Course work for Sociology & Social Policy students includes:
- Intermediate Quantitative Research Methods (Soc 2202)
- Advanced Quantitative Research Methods (Soc 2203)
- Intro to Social Policy Research (SPOL 303)
- Sociological Theory (Soc 2204)
- Sociological Research Design (Soc 2205)
- Contemporary Theory and Research (Soc 2208)
- Qualitative Social Analysis (Soc 2209)
- Inequality and Social Policy Proseminar (three courses)
- Teaching Practicum (Soc 3305)
- Sociology Workshop
- Four elective courses
Written General Exam
There is one General Written Examination that is taken in August prior to the start of the G2 year. The written examination is a four-question essay exam designed to ensure a working knowledge of the range of subfields that comprise the discipline of sociology. You should be prepared for a broad range of questions; you will be given a reading list and sample questions from previous years.

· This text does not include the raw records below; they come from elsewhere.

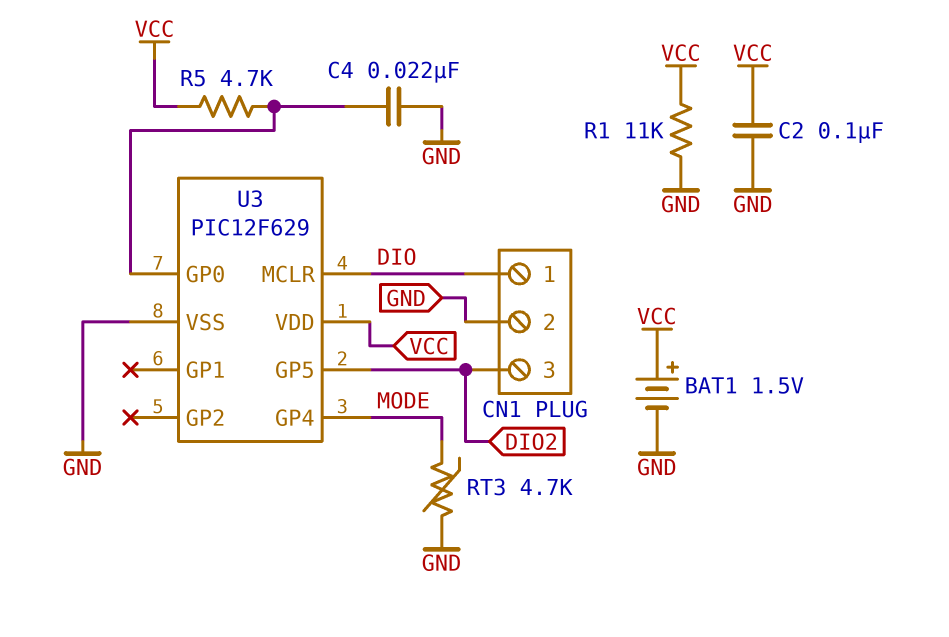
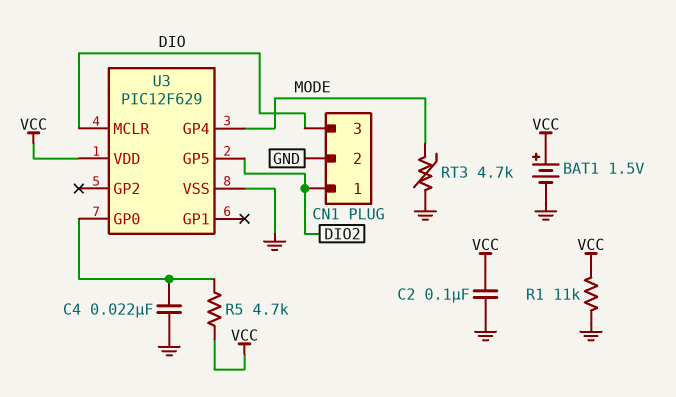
CN1 pin 1: DIO -> DIO2
CN1 pin 3: DIO2 -> DIO

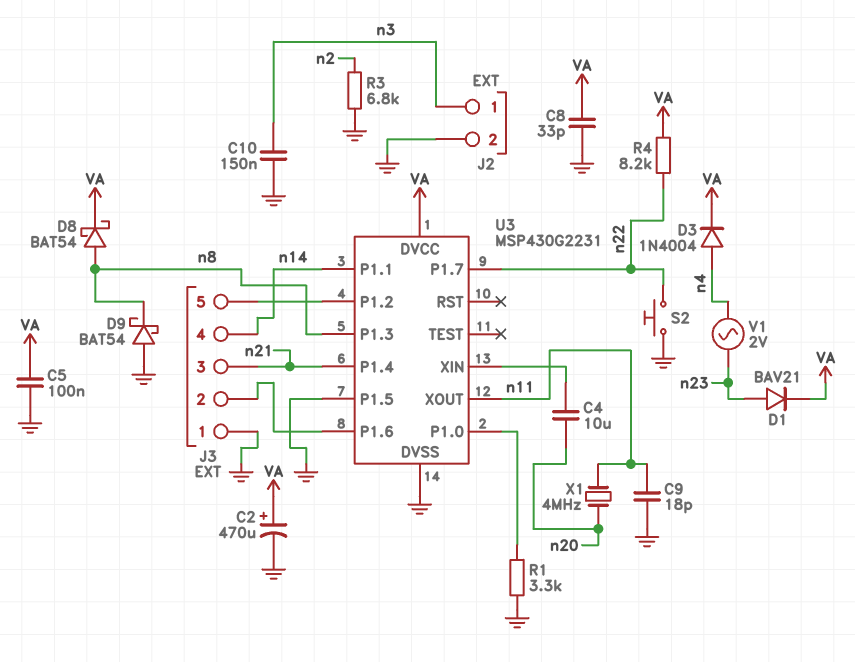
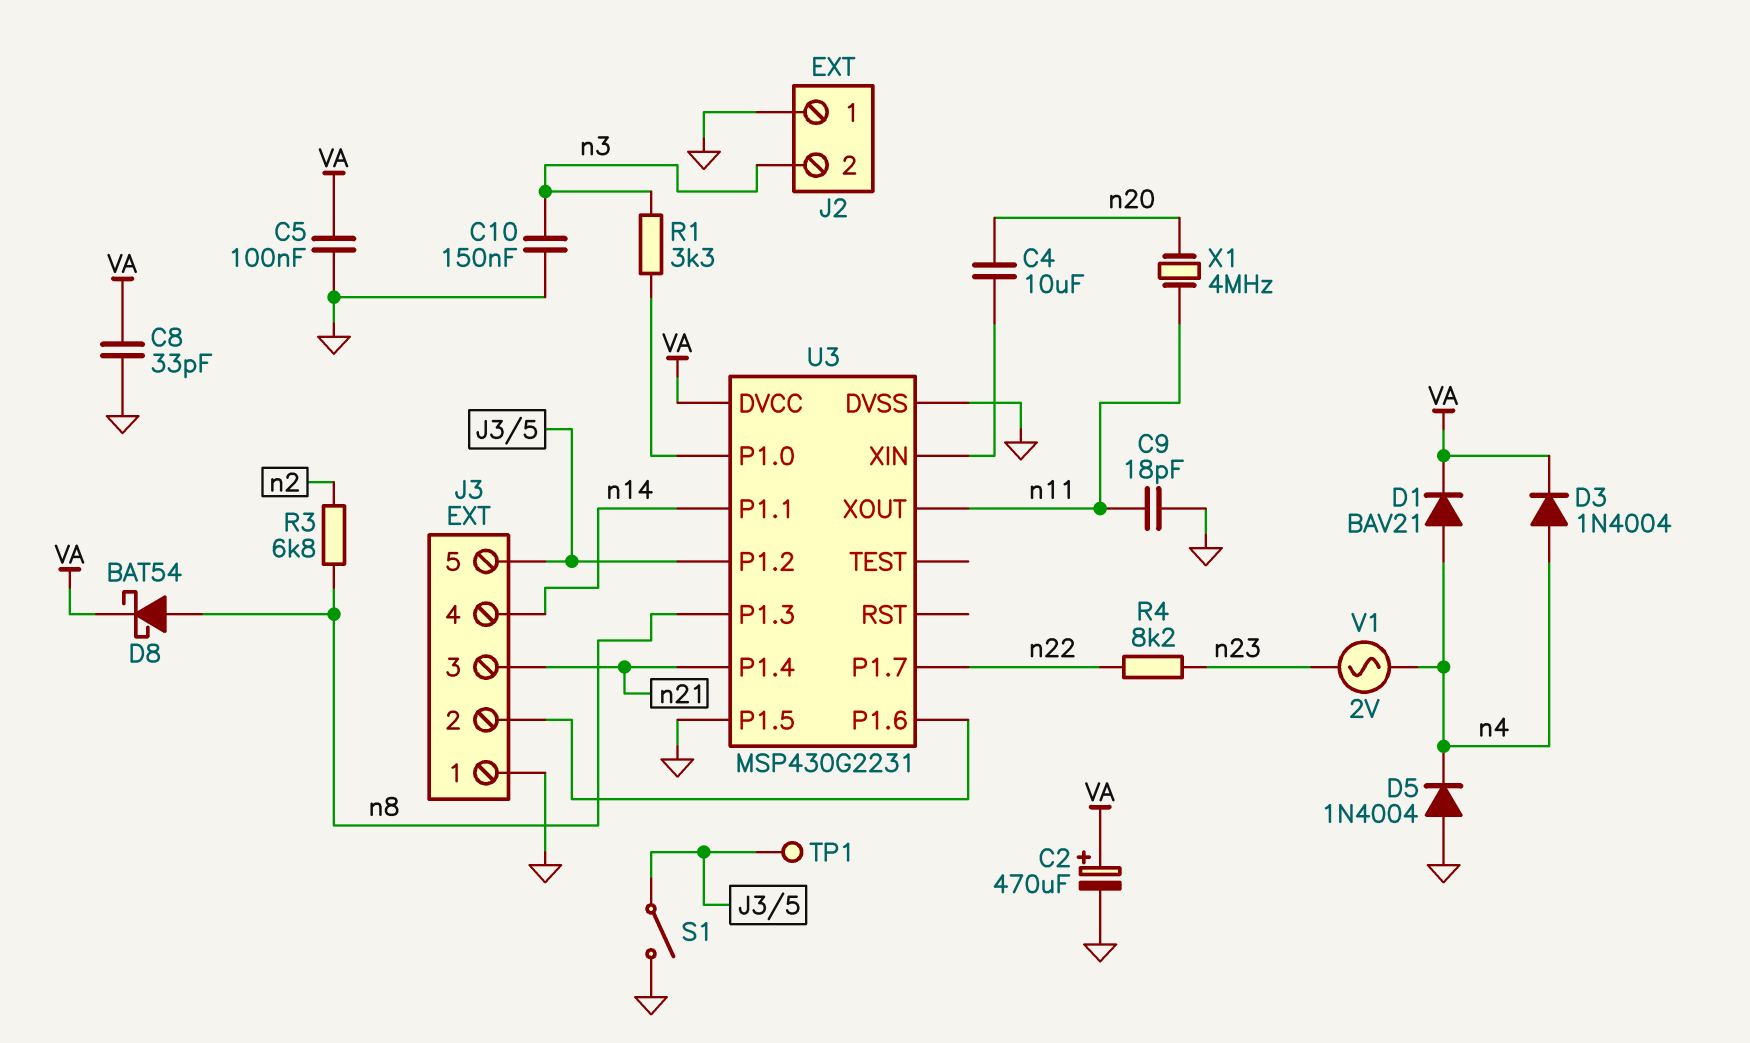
D1: diode BAV21 (A n23, K VA) -> diode BAV21 (A n4, K VA)
D5: none -> diode 1N4004 (A GND, K n4)
D9: schottky BAT54 (A GND, K n8) -> none
J2 pin 1: n3 -> GND
J2 pin 2: GND -> n3
R1: 3.3k (GND, U3/P1.0) -> 3.3k (U3/P1.0, n3)
R3: 6.8k (GND, n2) -> 6.8k (n2, n8)
R4: 8.2k (VA, n22) -> 8.2k (n22, n23)
S1: none -> switch (GND, J3/5)
S2: button (GND, n22) -> none
TP1: none -> test point (J3/5)

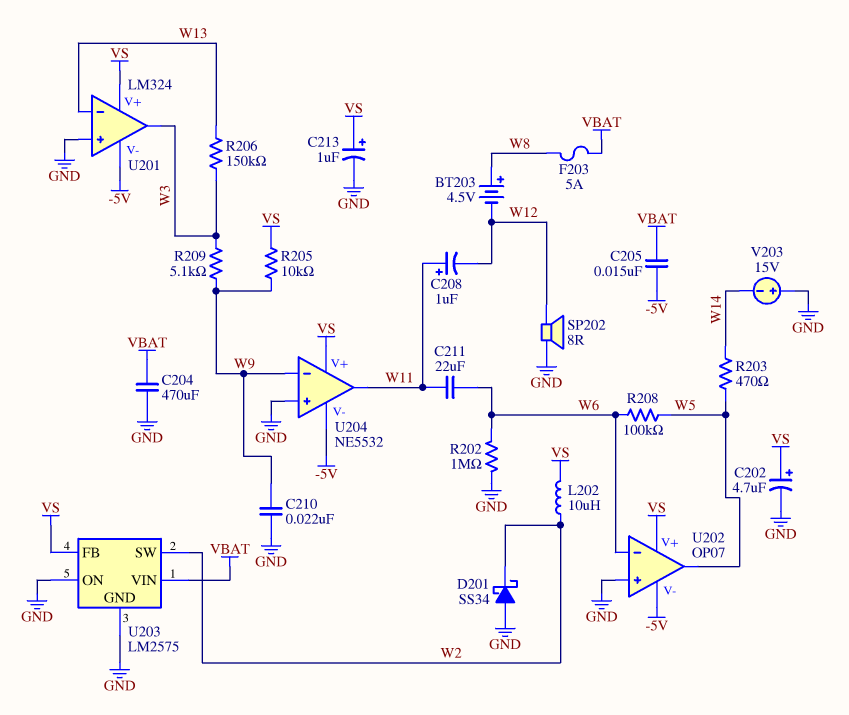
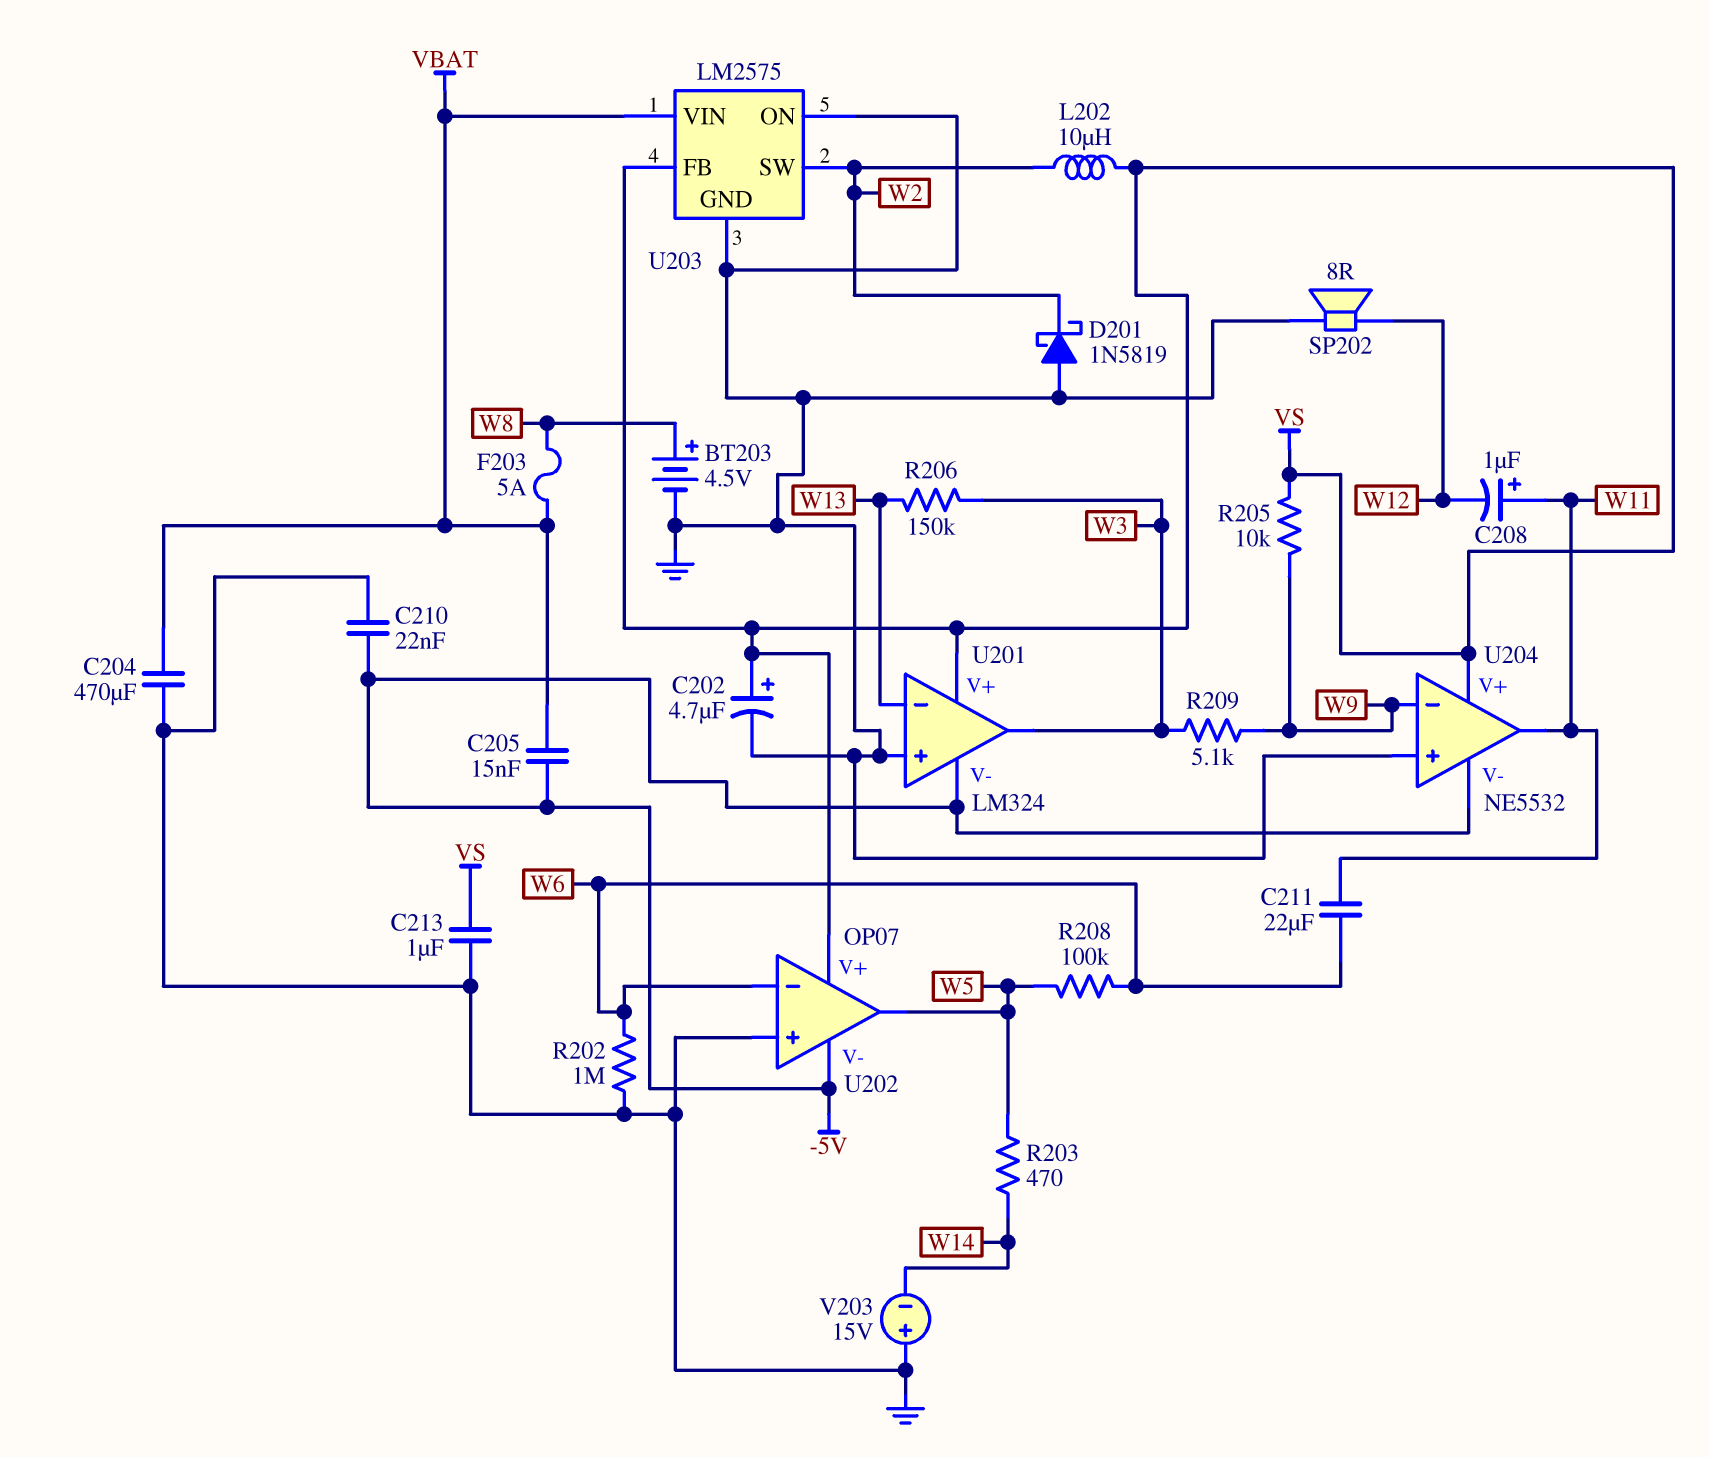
BT203: 4.5V (plus W8, minus W12) -> 4.5V (plus W8, minus GND)
C210: 22nF (GND, W9) -> 22nF (-5V, GND)
C213: 1uF (plus VS, minus GND) -> 1uF (GND, VS)
D201: schottky SS34 (A GND, K W2) -> schottky 1N5819 (A GND, K W2)

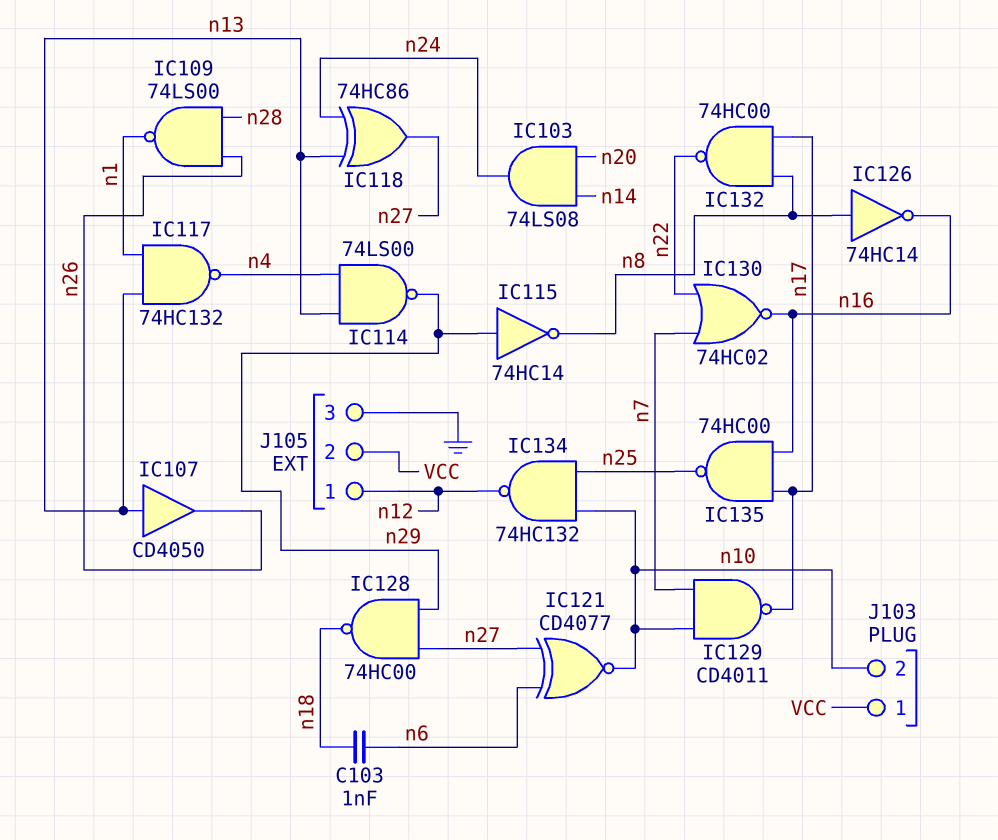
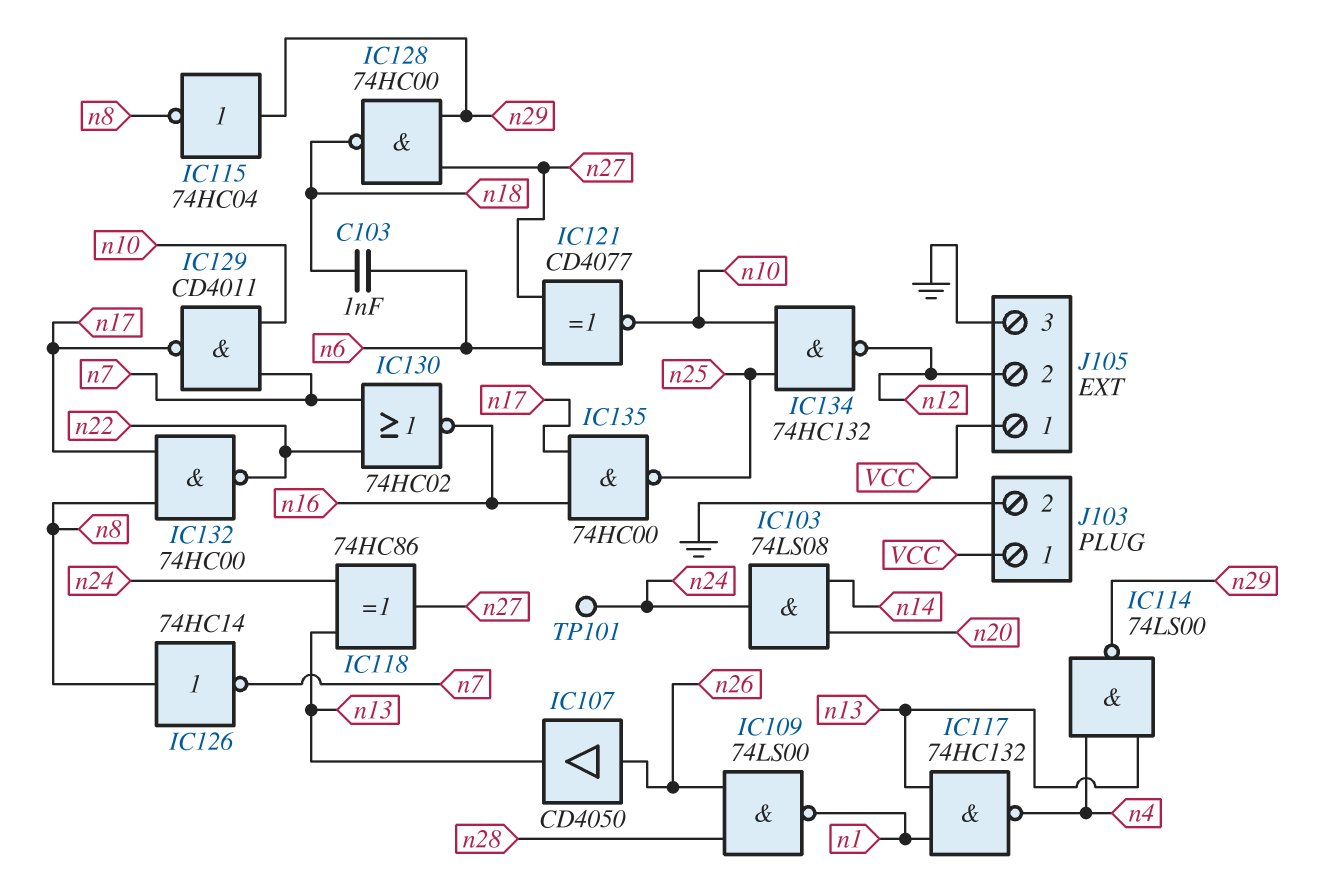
IC107: buffer CD4050 (in n13, out n26) -> buffer CD4050 (in n26, out n13)
IC115: NOT 74HC14 (in n29, out n8) -> NOT 74HC04 (in n29, out n8)
IC126: NOT 74HC14 (in n8, out n16) -> NOT 74HC14 (in n8, out n7)
J103 pin 2: n10 -> GND
J105 pin 1: n12 -> VCC
J105 pin 2: VCC -> n12
TP101: none -> test point (n24)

As a Sociology & Social Policy student, you will work as a research assistant with a faculty member in the Sociology & Social Policy program for at least one term.
You complete a substantial research project in sociology, known as the Qualifying Paper (or “QP”), which is developed in the G2 year and much be completed by March 31 of the G3 year. Because the Proseminar sequence requires a paper similar in scope, the paper produced for that seminar usually serves as the QP.
You select a Qualifying Paper primary advisor (your QP Chair) in the G2 year and submit first and second drafts to your QP Chair in the fall of the G3 year. Two additional faculty members are selected to form a QP committee. A draft of the QP is due to the full committee by January 15 of the G3 year.
Special Area Examination
As a Sociology & Social Policy student, your final qualifying requirement is an oral examination on a subfield within sociology that represents your special interest, generally in the same area as the likely dissertation topic. The field should be broad enough that it would be possible to teach regularly an upper-level undergraduate class in the area. You prepare a field statement, not longer than 10 double-spaced pages of 10-point type, to define the area in which the examination will be given. When the field statement and bibliography have been prepared, you submit them to the CHD along with a petition to appointment a Special Area Examination committee. The Special Area Examination is expected to be taken no later than the end of the term following the completion of the research paper.
You develop a dissertation prospectus of 20-30 pages in length that should state the objectives of the study and specific set of questions to be explored, review the relevant literature, and indicate the ways in which you intend to make a contribution to existing ideas on the subject. The research methods and design, the data to be employed, and the plan of approach should be included as well. When the final draft of the prospectus has been prepared, you schedule a prospectus defense. The prospectus must be approved before the end of the fall term of the G5 year.
Typically, the dissertation committee is comprised of one member from the Sociology Department, one member from the HKS social policy faculty, and a third member who may come from either domain. Two of the members of the committee must be members of the Faculty of Arts and Sciences, which includes, for dissertation committee purposes, any HKS faculty members who serve on the Committee on Higher Degrees in Social Policy.